Il progetto, che prende ispirazione dall’Interstate Highway System americano, segue un concetto semplice: la rete autostradale si dirama da Pechino verso tutti i punti cardinali raggiungendo le capitali delle province e le città con oltre 200.000 abitanti.
In questo modo la rete si allarga e gli scambi commerciali si moltiplicano, arrivando ad utilizzare le grandi strade come fossero vasi comunicanti impegnati a sostenere e ad alimentare la crescita cinese.
Il progetto europeo
Proprio per la sua caratteristica di continente densamente popolato, l’Europa vanta comunque uno dei sistemi viari più ricchi al mondo. Dietro la Spagna e la Germania (che occupano le prime posizioni per chilometri di expressway), sono da segnalare la rete autostradale francese (11.465 chilometri) e quella italiana (6.726 chilometri).
L’Italia, da parte sua (con il supporto di aziende come Salini Impregilo), è stato il primo Paese nel Vecchio Continente a costruire una rete autostradale, anche se nel tempo è stata superata prima dalla Autobahn tedesca, poi da Francia e Spagna.
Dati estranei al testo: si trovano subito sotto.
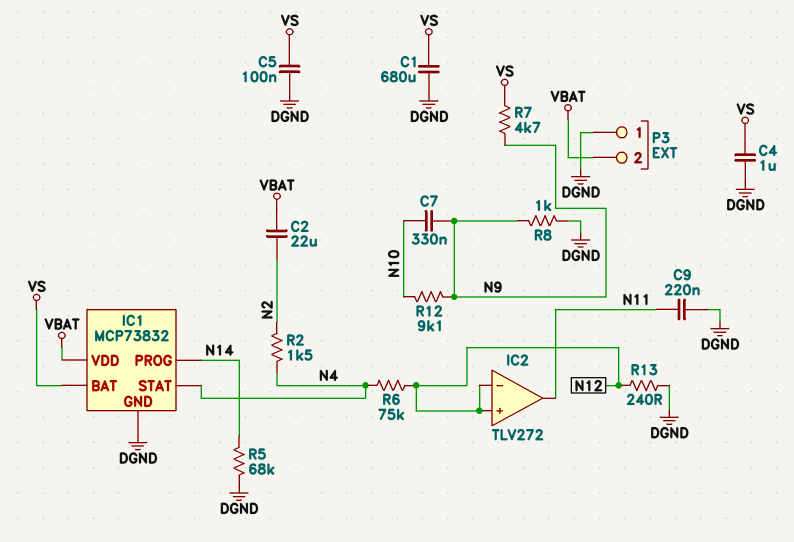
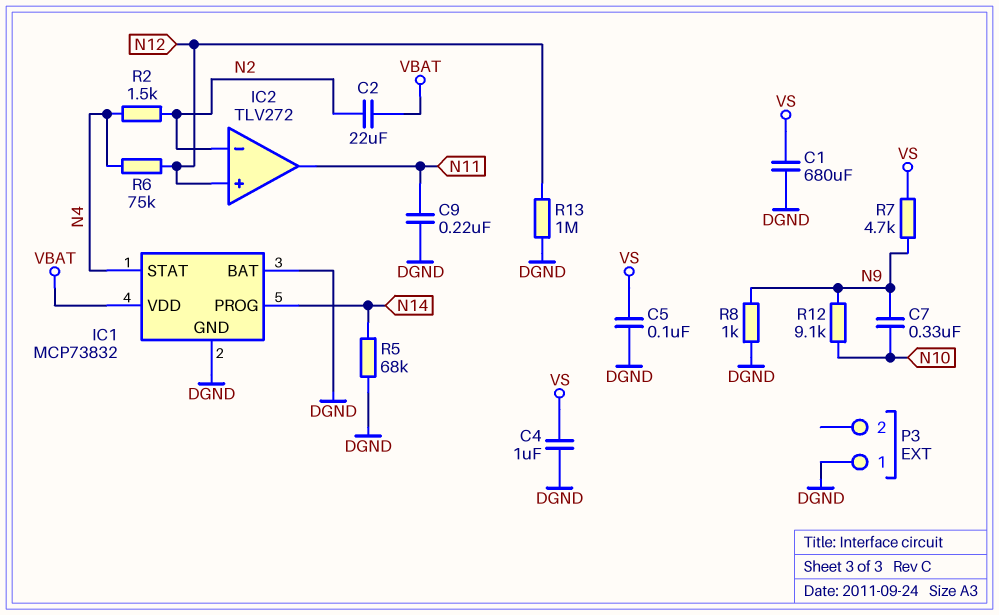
IC1 pin BAT: VS -> DGND
IC2 pin in-: N12 -> N2
P3 pin 2: VBAT -> none
R13: 240 (DGND, N12) -> 1M (DGND, N12)

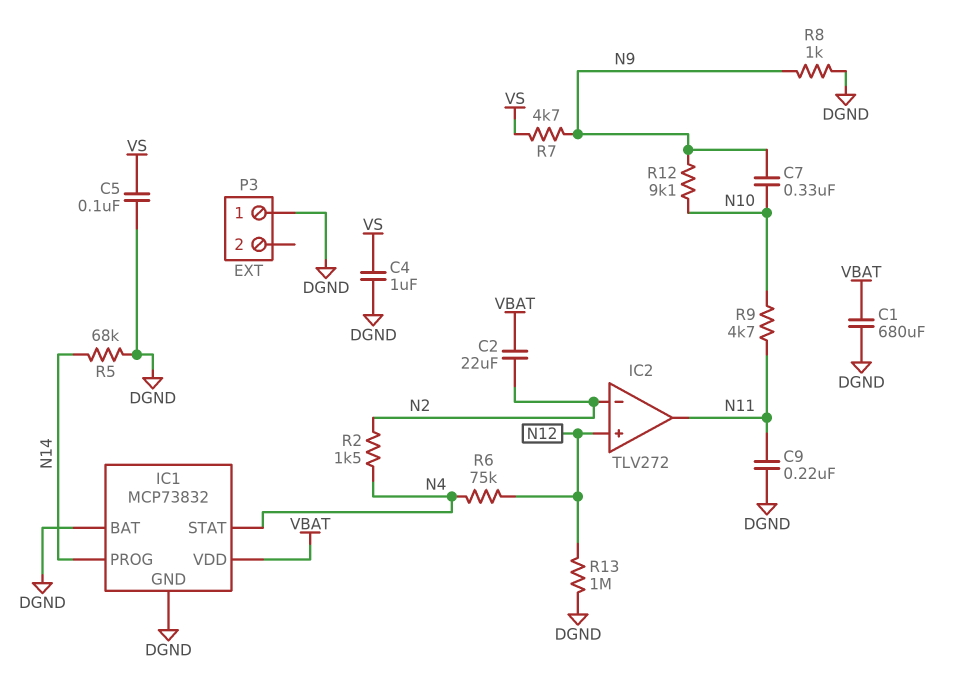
C1: 680uF (DGND, VS) -> 680uF (DGND, VBAT)
R9: none -> 4.7k (N10, N11)

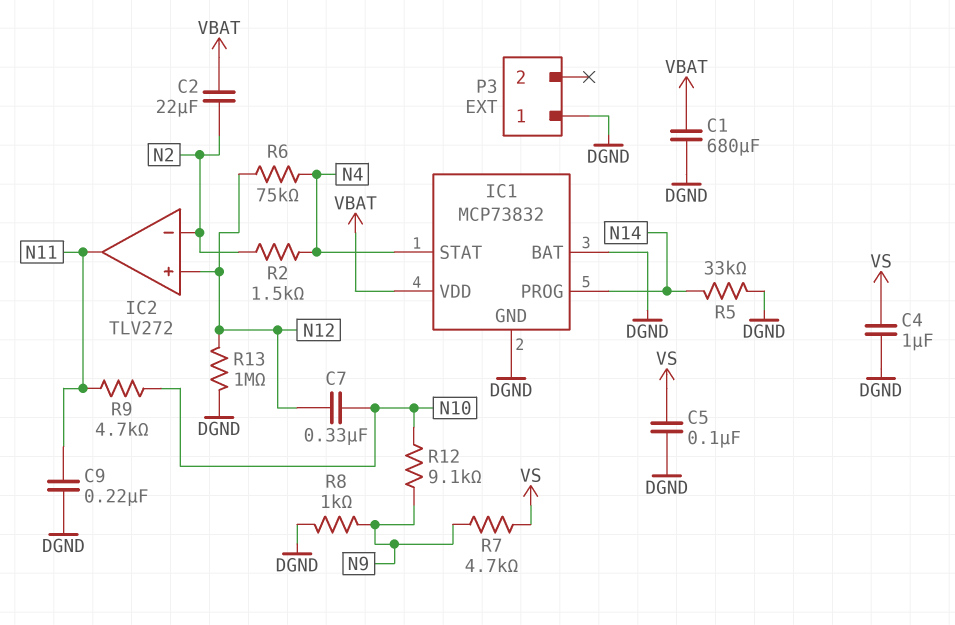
C7: 330nF (N9, N10) -> 330nF (N10, N12)
R5: 68k (DGND, N14) -> 33k (DGND, N14)

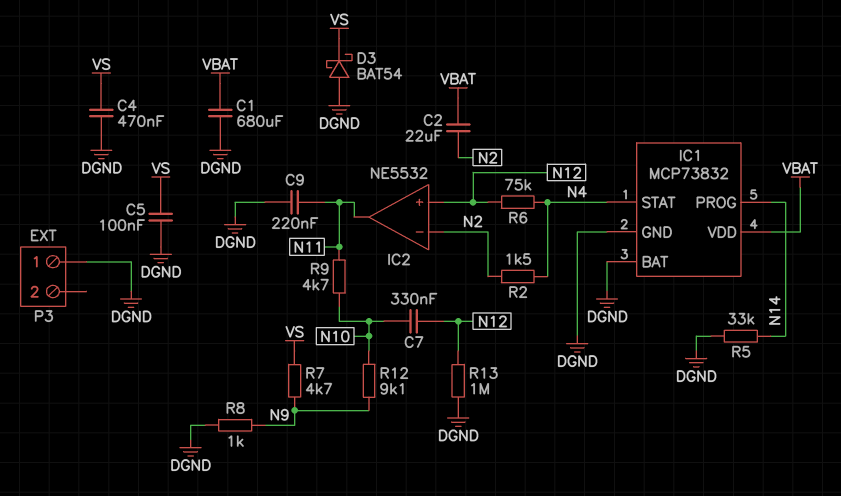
C4: 1uF (DGND, VS) -> 470nF (DGND, VS)
D3: none -> schottky BAT54 (A DGND, K VS)
IC2: TLV272 -> NE5532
Quest’ultima ha vissuto, soprattutto negli ultimi anni, una particolare vitalità nella costruzione di nuove autostrade, favorita soprattutto dalle caratteristiche geografiche del territorio dove sopravvivono ancora ampie zone scarsamente popolate e quindi più aperte a nuovi insediamenti infrastrutturali.
In generale, il sistema viario europeo è stato tradizionalmente amministrato dai governi nazionali, tuttavia l’Unione europea ha comunque sviluppato progetti e previsto investimenti per inaugurare una gestione unitaria della rete.
La Via Atlantica, Norvegia
Uno dei risultati più significativi è TEN (Trans-European Networks), il progetto che prevede la creazione di una Rete transeuropea di trasporto che, entro il 2020, comprenderà 90.000 chilometri di strade e autostrade. A parte la costruzione di nuove strade, il piano è destinato soprattutto alla gestione della sicurezza e alla manutenzione di quelle già esistenti.
Come confermano le statistiche, la modernizzazione e il controllo del sistema viario europeo rappresentano un fattore strategico per la crescita dell’economia continentale. E infatti il settore dei trasporti per i 28 Paesi dell’Ue produce ogni anno un valore aggiunto pari a 548 miliardi di euro, oltre a garantire 11 milioni di posti di lavoro.